Austin pensait savoir ce que voulaient les Américains en créant l’A90, mais en réalité la sportive baroque voulue par Leonard Lord n’a rencontré le succès qu’en Angleterre.
J’ai toujours eu les Austin Atlantic dans le sang. Mon père me racontait ses aventures avec les deux qu’il avait eues au début des années 60 : les vacances en Écosse et au Pays de Galles avec le cabriolet douteux dépourvu de marche arrière ; le retour au camp, de nuit et dans le brouillard, avec son ami militaire, dans le coach trouvé dans un abri ; impressionner les filles avec la capote électrique du cabriolet.
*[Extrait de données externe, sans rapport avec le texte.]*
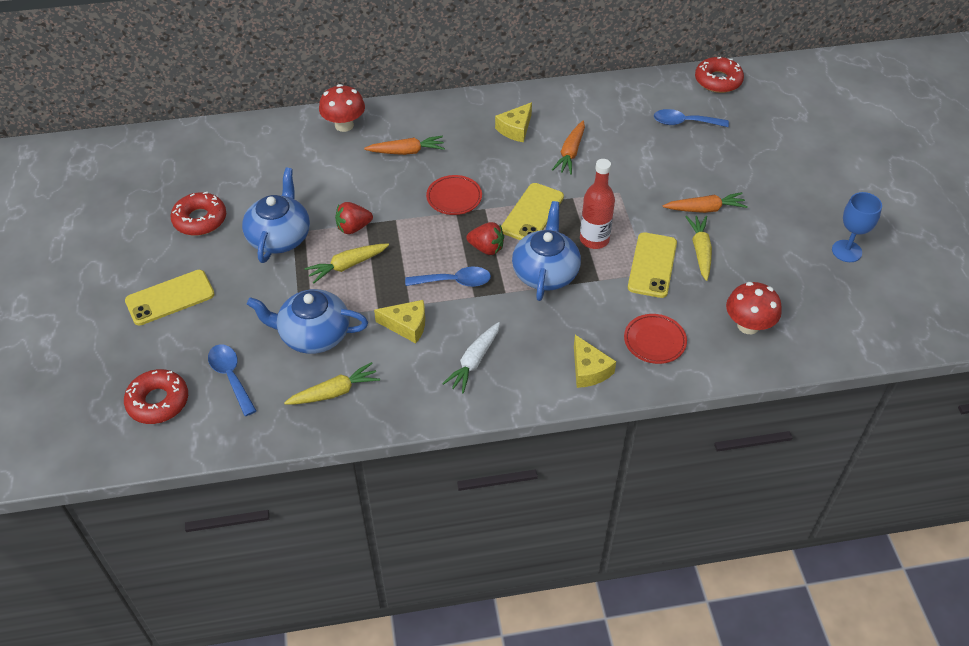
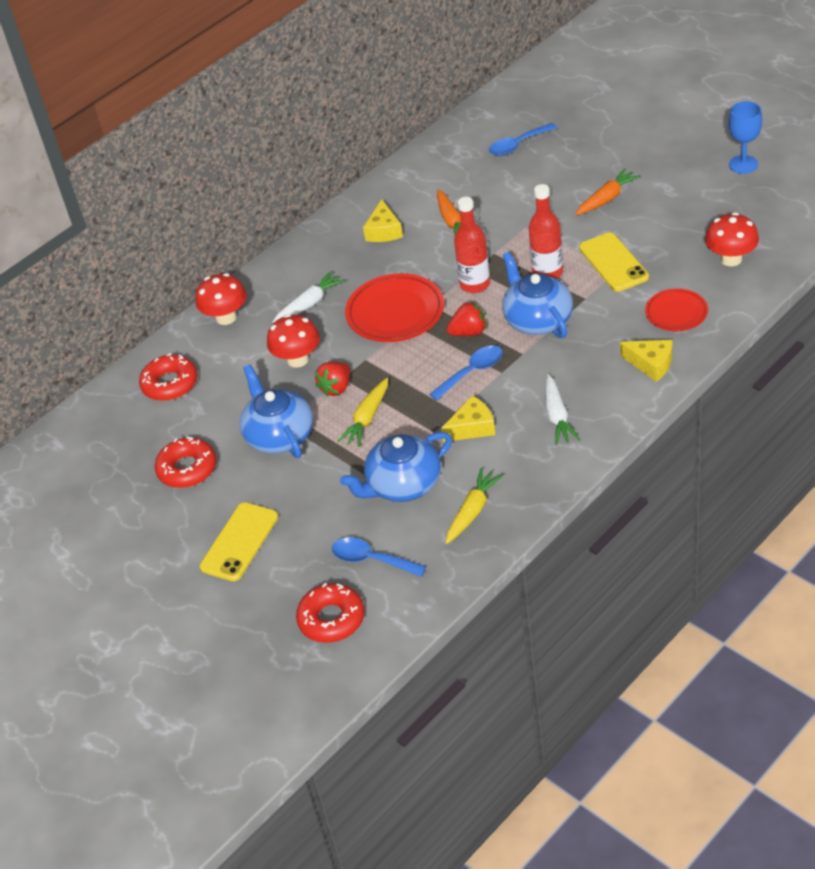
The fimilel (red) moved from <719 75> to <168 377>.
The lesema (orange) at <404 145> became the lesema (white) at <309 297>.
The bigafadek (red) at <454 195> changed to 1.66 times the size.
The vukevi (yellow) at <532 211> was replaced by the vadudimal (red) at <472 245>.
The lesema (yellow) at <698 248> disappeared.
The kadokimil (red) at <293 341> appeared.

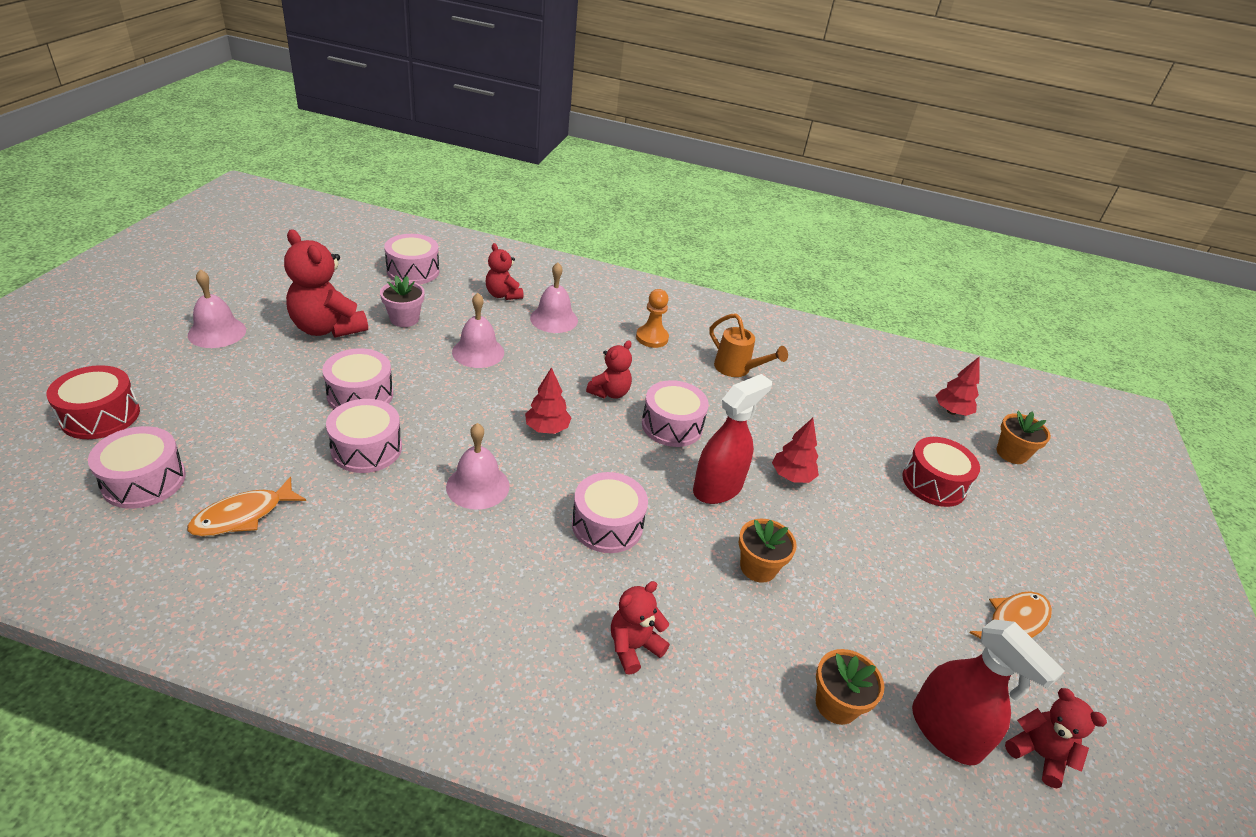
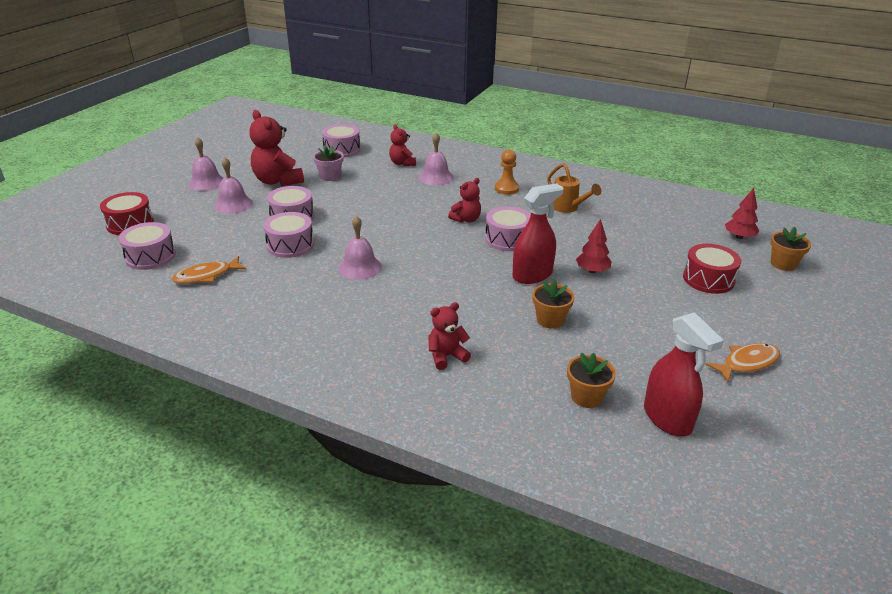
The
Il avait cassé la boîte en faisant la course avec la Jaguar MkVII d’un ami mais, toute mésaventure ayant ses avantages, il l’avait remplacée par une boîte d’Austin-Healey, ce qui lui avait permis d’atteindre pour la première fois 160 km/h. Et quand le cabriolet Atlantic a finalement rendu l’âme (sans doute incapable de passer le nouveau contrôle technique), le casseur lui a donné 5 £ car il voulait la radio.
Cela se passait bien avant moi, mais les preuves existent sur les photos de vacances qui montrent un jeune Ken Buckley, avec sa mèche à la Tony Curtis, fièrement assis au volant d’une grosse voiture à trois phares, baguettes chromées sur le capot et peinture deux tons qui, même sur cette photo médiocre, donne l’impression d’avoir été appliquée au pinceau.
C’était une voiture d’allure avenante, qui correspondait à l’idée anglaise de ce que souhaitaient les Américains ; même si son avant d’auto tamponneuse, où la calandre traditionnelle était remplacée par une ouverture étroite et un phare cyclope, ne rendait guère justice à la ronde élégance de sa partie arrière.
Déjà âgée de 10 ou 12 ans sur cette photo ancienne, elle appartenait à une époque d’inconscience sans contrôle technique, limitation de vitesse ou règle irritante concernant des détails tels que les pneus lisses. Une époque où posséder une voiture était une sorte de privilège et pas un droit acquis, comme elle paraît l’être aujourd’hui.